Isso contribui com a faxina social que ocorre, a conta-gotas, pelas mãos do Estado ou de agentes privados. Talvez para não melindrar o cidadãos de bem, que não gostam de mendigos mal-cobertos por doações de agasalhos ferindo o senso estético por aí, têm horror a qualquer crítica à intocabilidade da propriedade privada e querem tomar um café quentinho em seu restaurante sem serem importunados por famílias de olhos do lado de fora das vitrines.

– Minha família tem um imóvel fechado há anos sim, tá esperando o preço aumentar e não é obrigada a alugar só porque tem bêbado que não quer trabalhar.

– Quer casa fácil e eu aqui ralando que nem um louco para ter a minha…

– Um dia desses eles vão entrar com metralhadora na sua casa. Vão jogar álcool em vc e dizer que colocarão fogo! Depois te roubam tudo, levam seu carro e a policia encontra na favela que pegou fogo! Depois de um mes te assaltam na Riberto Marinho e levam teu relogio ali mesmo, naquela favela. Sabe o que? Tem que limpar mesmo……

– Eles roubam de noite e passam a tarde ali no boteco da favela tomando cerveja. Acordem!!!!!!
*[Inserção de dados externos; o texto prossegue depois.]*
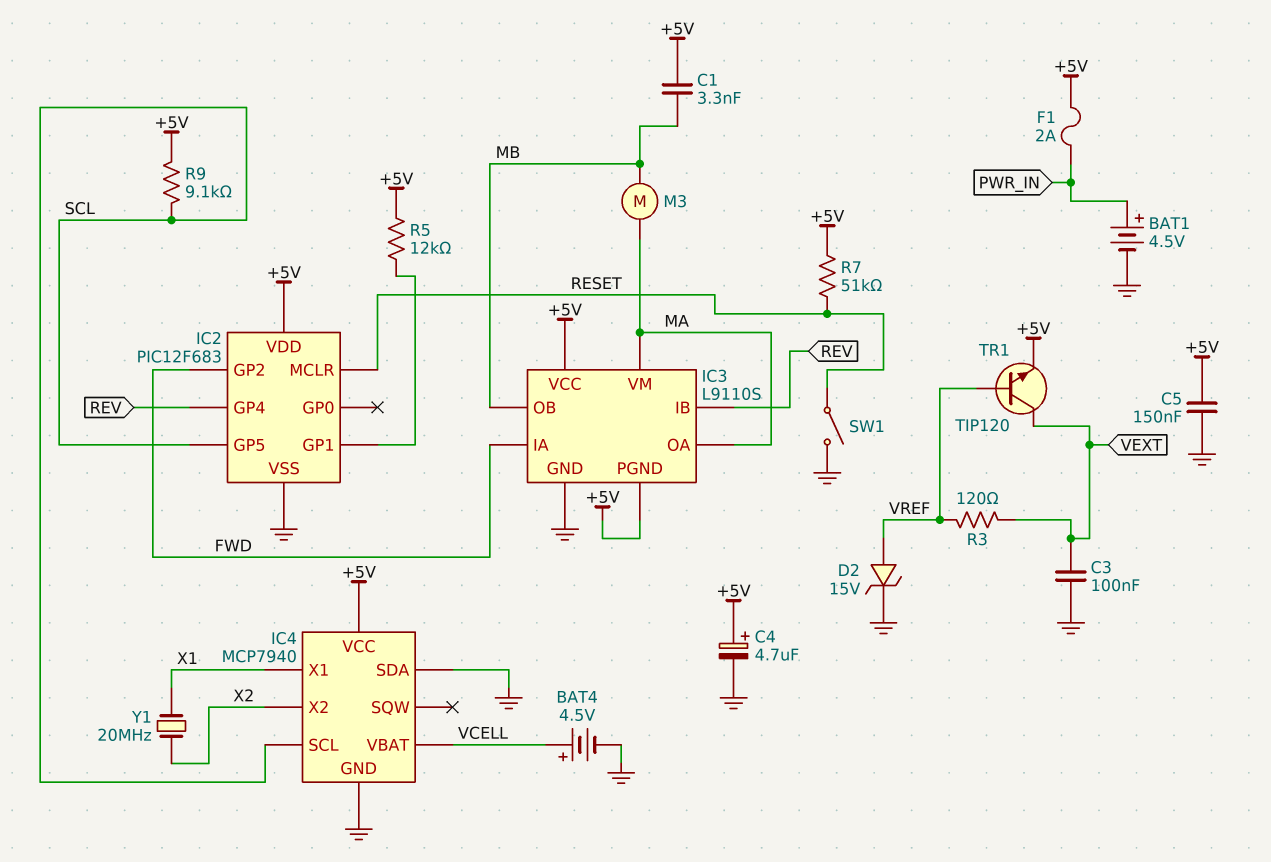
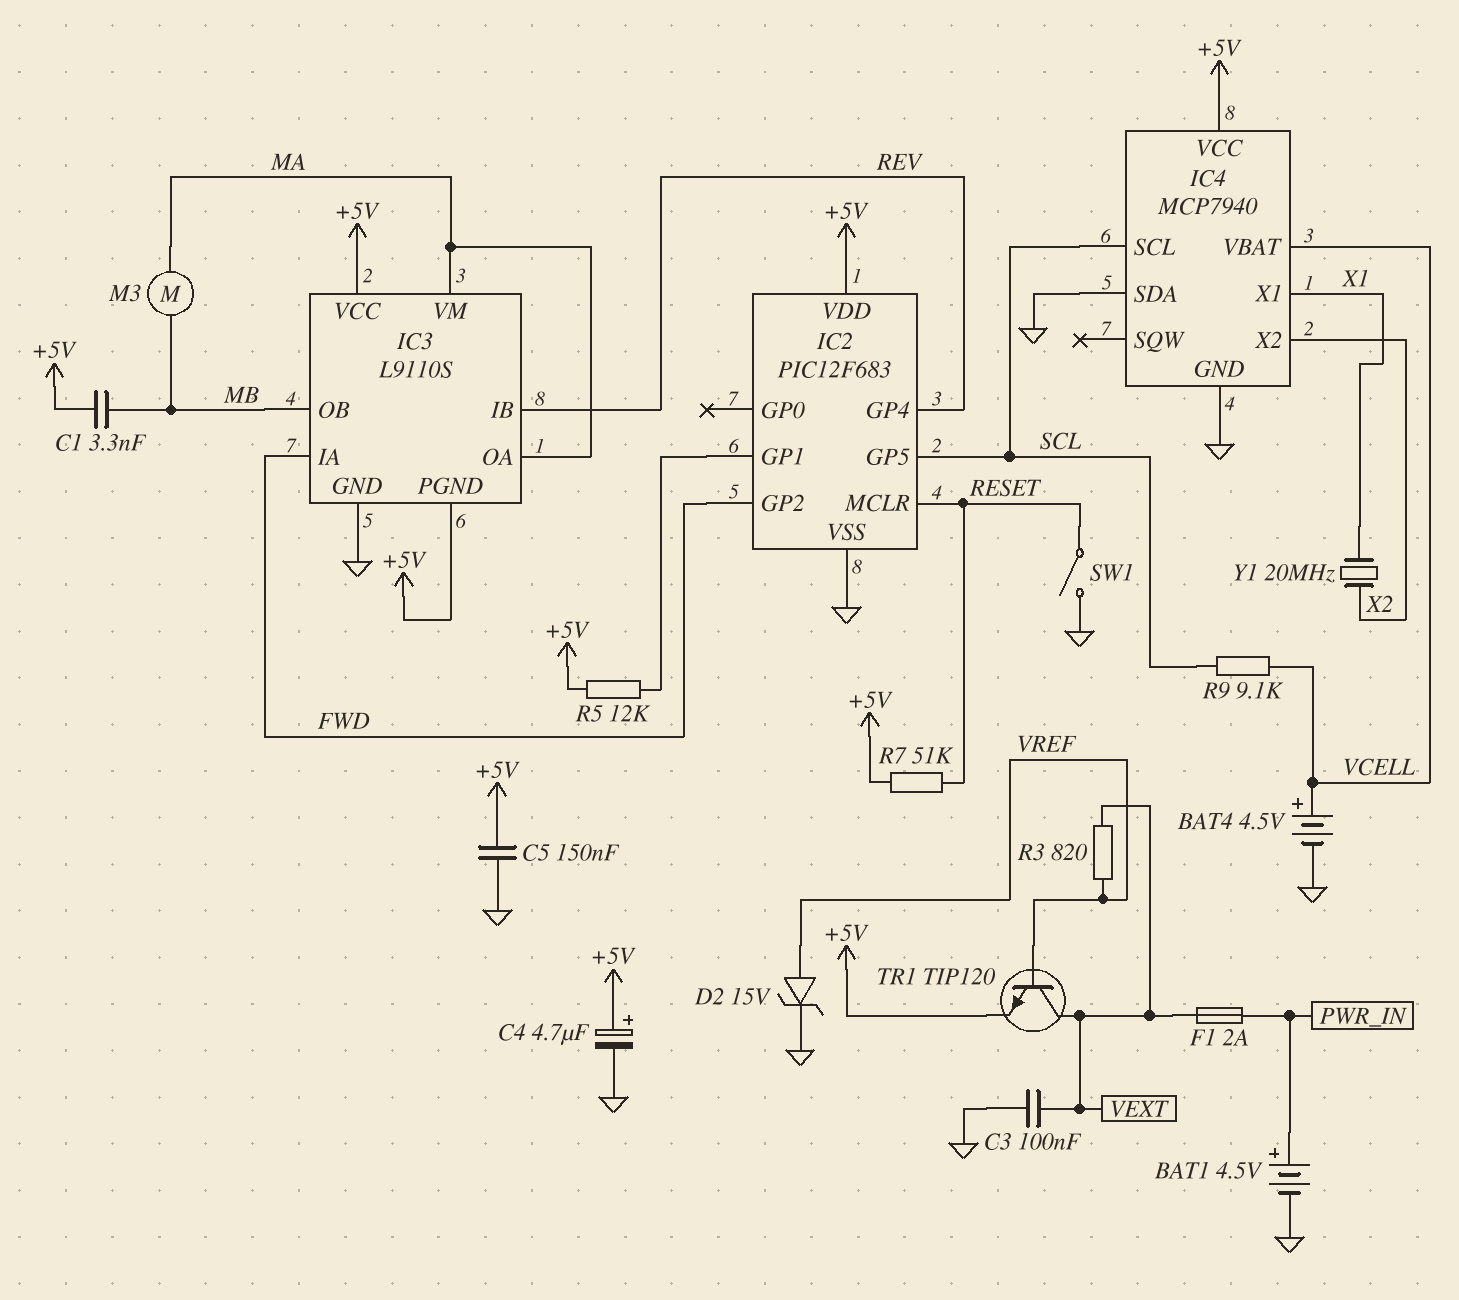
F1: 2A (+5V, PWR_IN) -> 2A (PWR_IN, VEXT)
R3: 120 (VEXT, VREF) -> 820 (VEXT, VREF)
R9: 9.1k (+5V, SCL) -> 9.1k (SCL, VCELL)

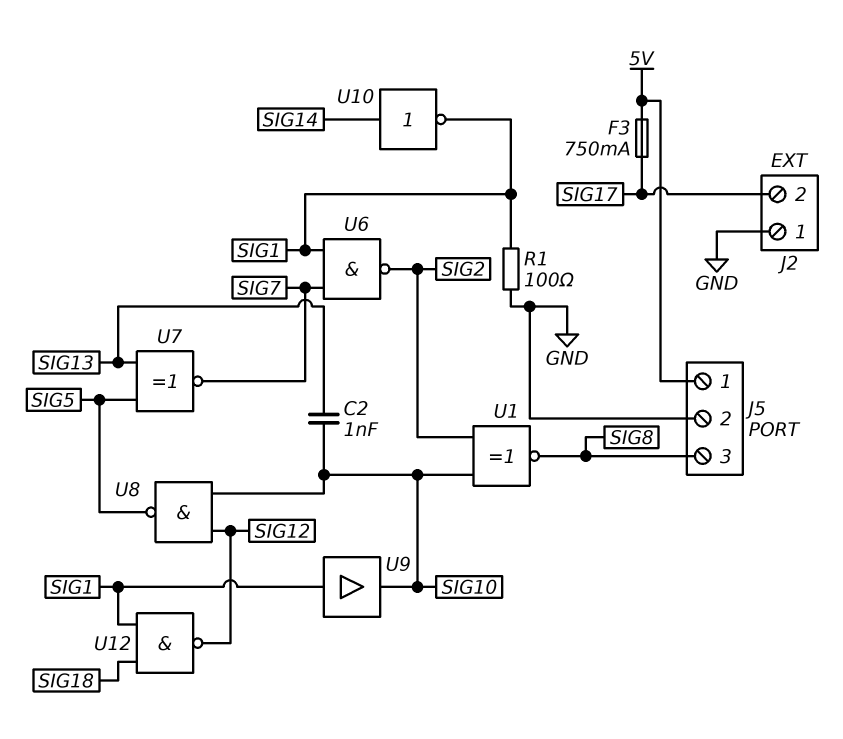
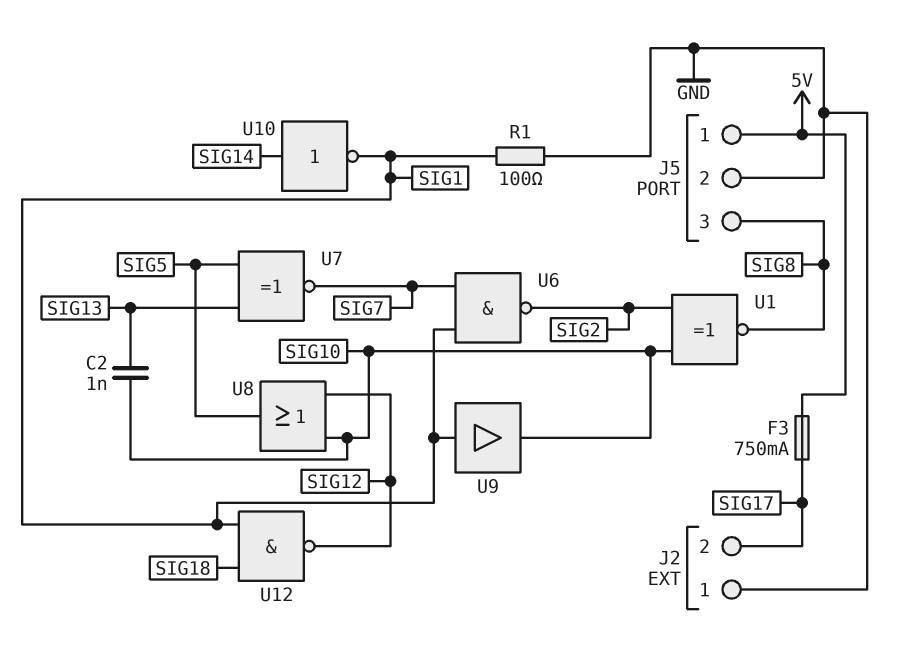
U8: NAND (in SIG10, in SIG12, out SIG5) -> OR (in SIG10, in SIG12, out SIG5)

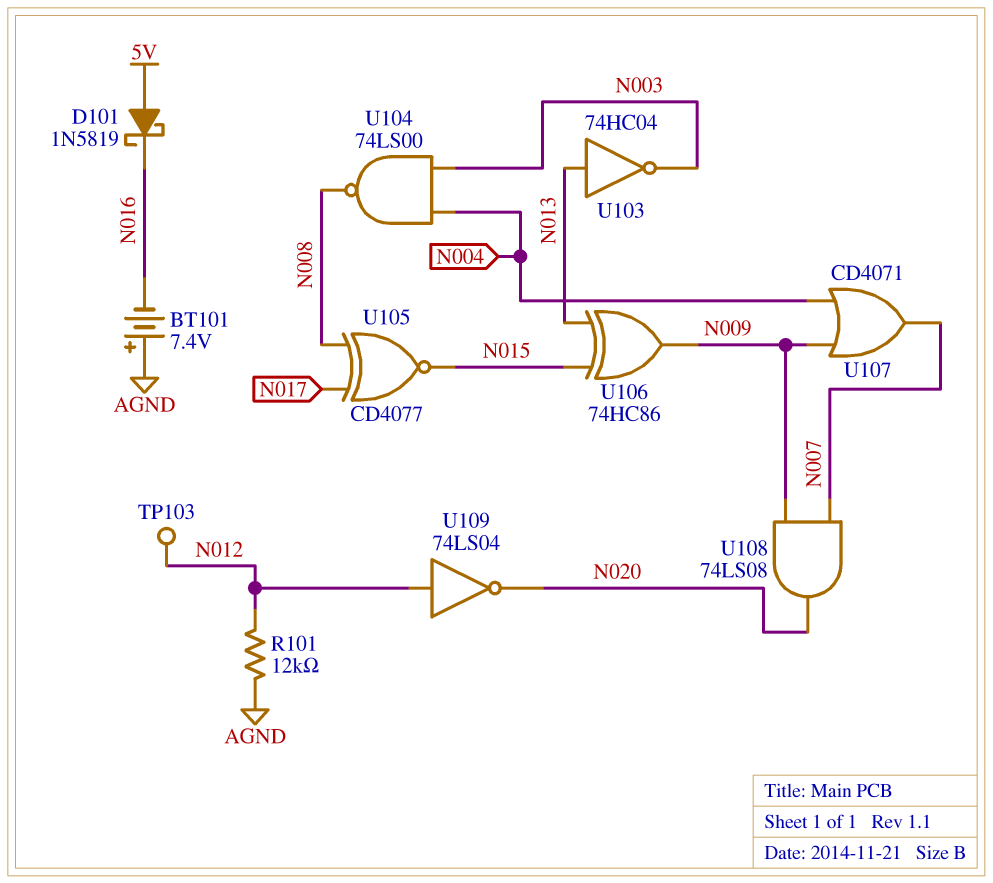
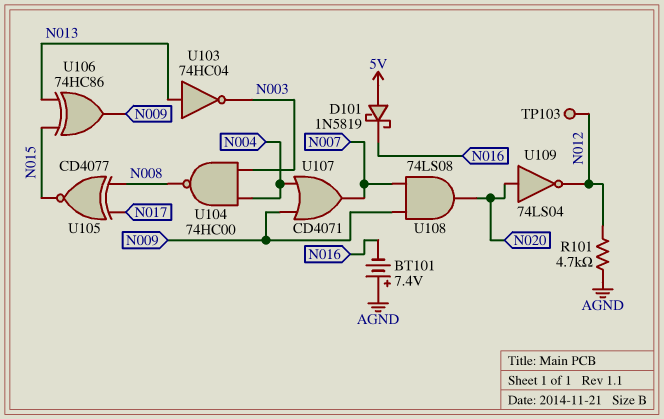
R101: 12k (AGND, N012) -> 4.7k (AGND, N012)
U104: NAND 74LS00 (in N003, in N004, out N008) -> NAND 74HC00 (in N003, in N004, out N008)
U109: NOT 74LS04 (in N012, out N020) -> NOT 74LS04 (in N020, out N012)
– Eu me mato para pagar um IPTU de 1.200,00 reais anualmente. Além de luz, telefone, TV a cabo, funcionários etc e etc… Qual desses “desvalidos” paga o que eu pago? E eles tem “tudo mais” que eu tenho. Casa de graça, Luz (Miau), TV (Miau), Metrô perto de casa, shopping etc etc e ainda quando aparecem “flagelados” ganham casa do governo e bolsa isso, bolsa aquilo, seguro desemprego, seguro “cadeia” etc… Quem é mais prejudicado no Brasil populista? EU ou eles??????????????